I have spoken about stuttering with two of the guys. In fact, one of them always asks me whenever I see him if I’ve done anything stuttering related recently. He’s referring to things he knows I’ve done in the past to raise awareness of stuttering, like organizing talks at local libraries and schools.

One person is a relatively new colleague that I see at least once monthly at meetings. I noticed that he stutters, but I didn’t go up to him and say, “hey, I stutter too,” I did that once with someone and it backfired. The person got offended and profusely denied he stuttered, even though to me it was quite obvious.

Everyone is at a different juncture with their stuttering journey and I don’t think it’s up to me to bring it up when I hear someone else stutter. But if this colleague approaches me and wants to discuss stuttering, I will gladly talk his ear off about it!

In an odd way, it feels good that I’ve met others who stutter in my workplace. Growing up, I never met anyone else who stuttered and always wondered if I was the only one.

It’s good to know I’m not the only one in the workplace.

I tend to stutter the same way on the same words all the time.
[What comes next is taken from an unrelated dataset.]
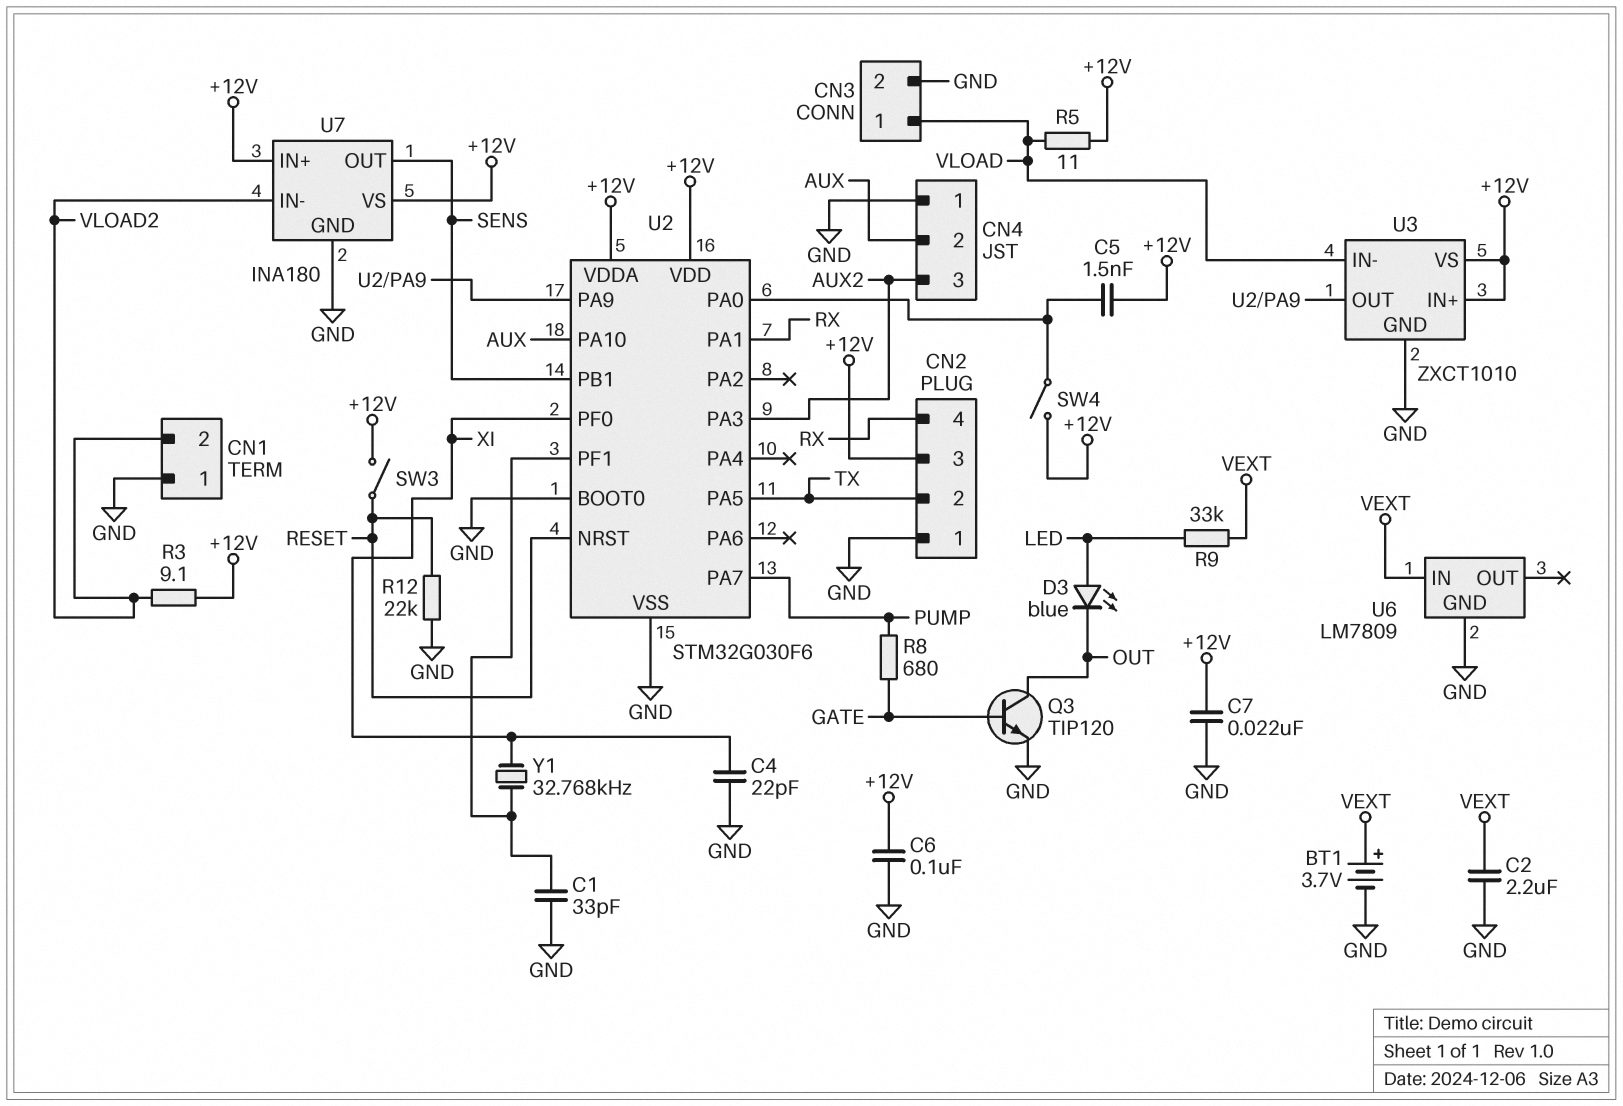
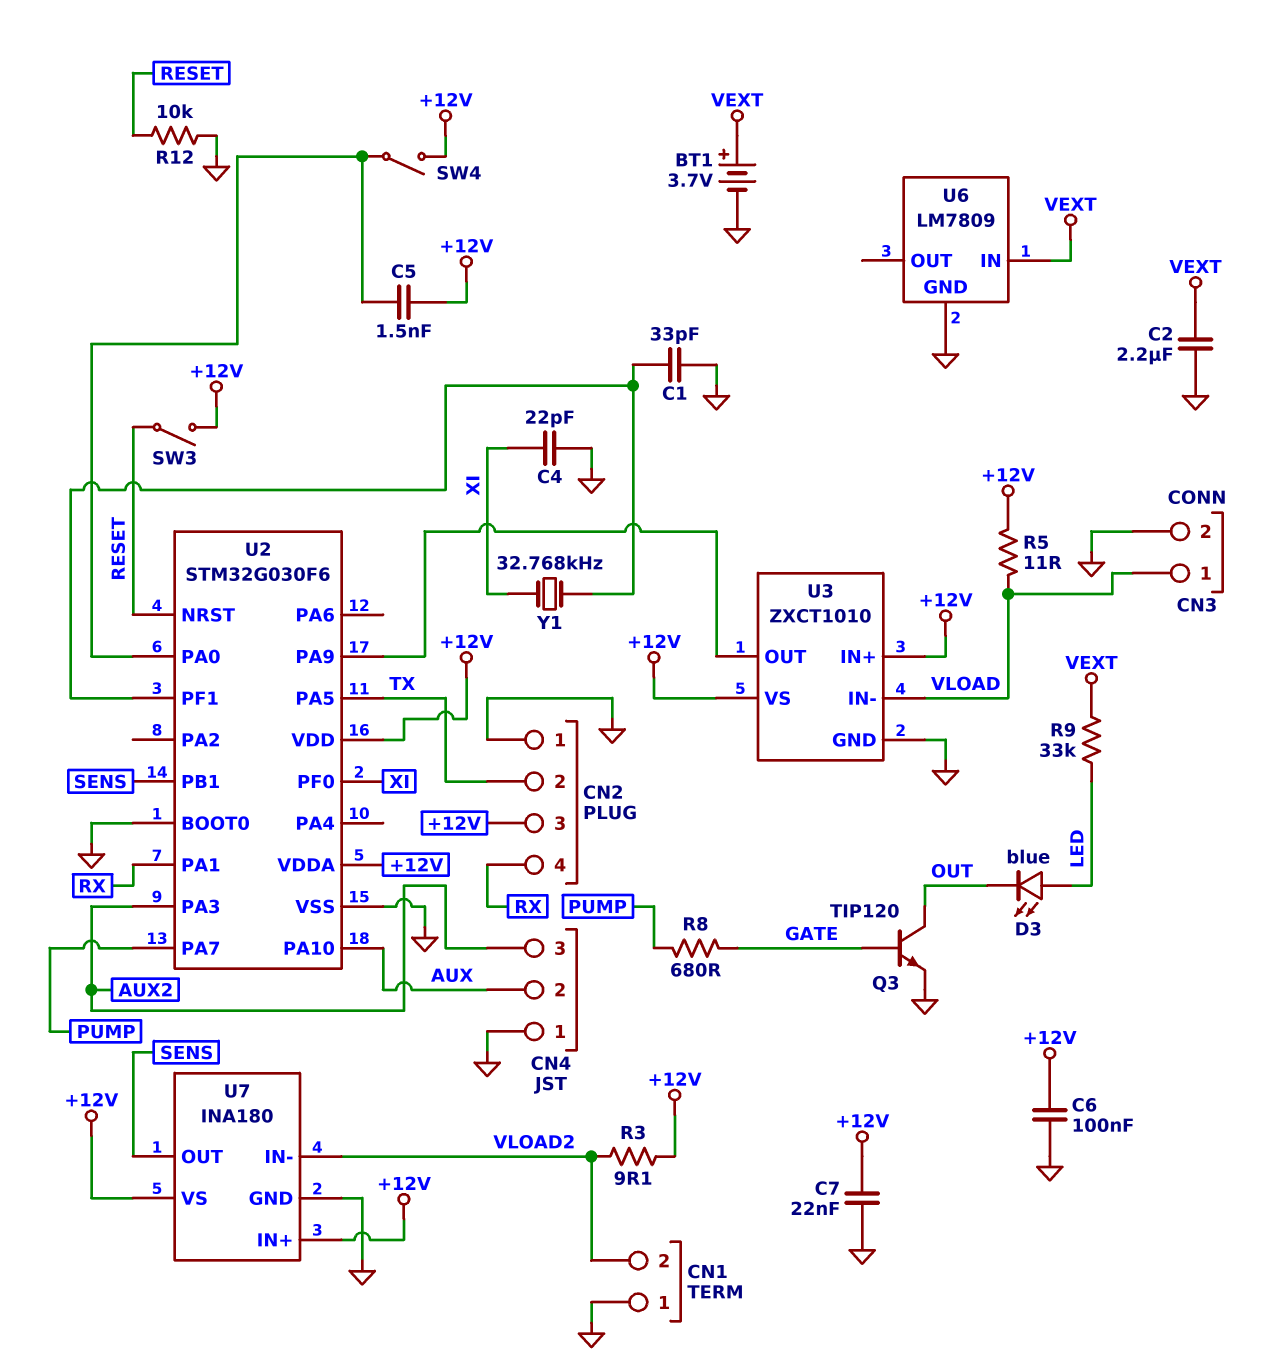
R12: 22k (GND, RESET) -> 10k (GND, RESET)

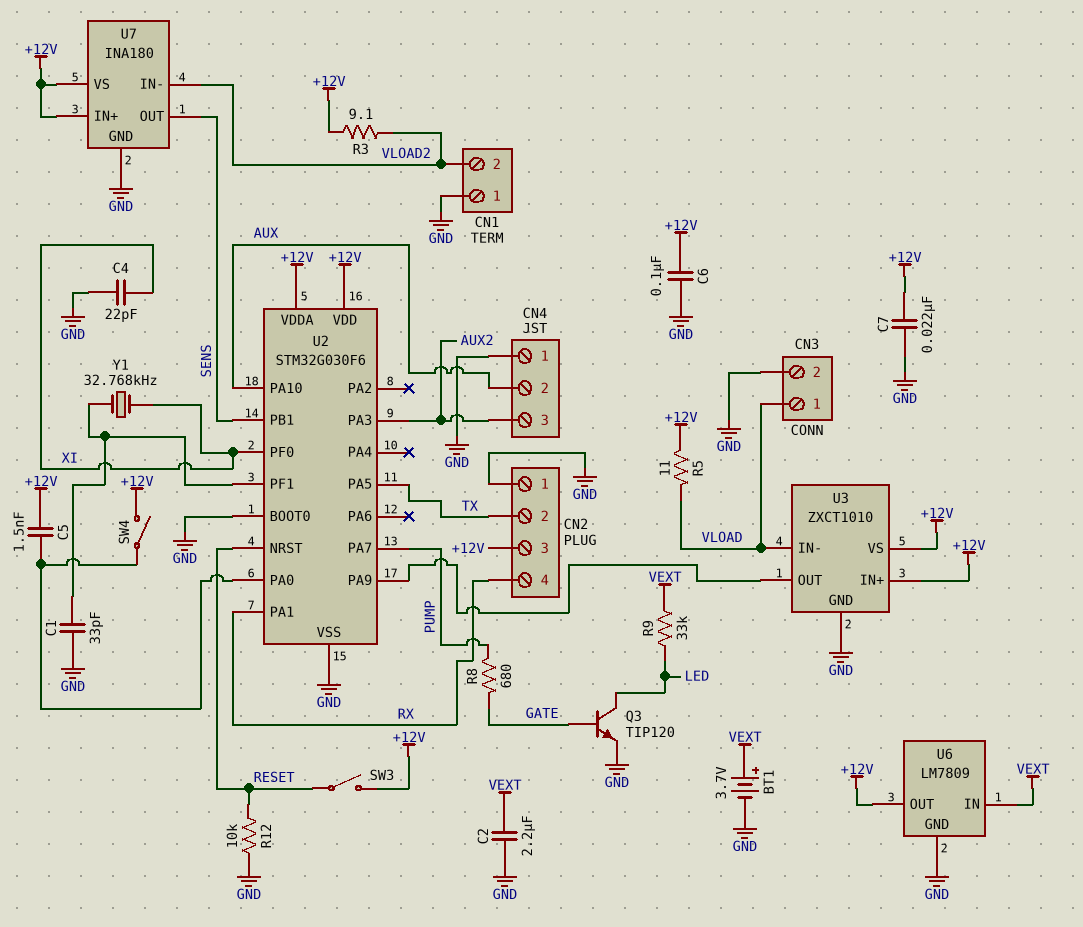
D3: LED blue (A LED, K OUT) -> none
Q3: NPN TIP120 (B GATE, C OUT, E GND) -> NPN TIP120 (B GATE, C LED, E GND)
U6 pin OUT: none -> +12V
Even when I try to focus and use a technique or slow down, there are just certain words that come out the same way, every time.

Communication is one of those words. I don’t stutter on the first “c” in the word. No, I block and stutter on the second “c” sound – right in the middle of the word. It usually takes the form of three or four repetitions on the “ca” sound. Communi-ca-ca-ca-ca-tion. I am very aware of when I am in the stuttering moment with this word, as it’s a word I have to say a lot in the presentations I deliver to high school students.

I talk to them about career planning and the essential skills needed to be college and career ready, with good communication being one of those essential skills.

I am not ashamed that I stutter and I am of the belief that good communication is so much more than perfect fluency. But for some reason, when I block and stutter on key words, the same way, every time, I feel quite vulnerable and exposed. Perhaps it’s because this mostly happens when I am speaking to young people.

It’s important to me to be a good role model when I am speaking to people, especially young people. I maintain eye contact when I’m blocking and when I complete the word, I usually smile and just keep moving forward. I like to think that communicating in my own style, with confidence, is good role modeling for young people.

I want them to see that moving through vulnerability can yield good results.

A good friend of mine suggested I do a little dance when I say “communi-ca-ca-ca-ca-tion.” To the beat of the “ca-ca-ca-ca.” I think it would be a good ice breaker when I am giving a presentation on stuttering, but maybe not so much when I am talking career preparation to high school students. They might think I’m nuts and call the security officer.

What about you? Do you have words that you stutter the same way every time? How does it make you feel?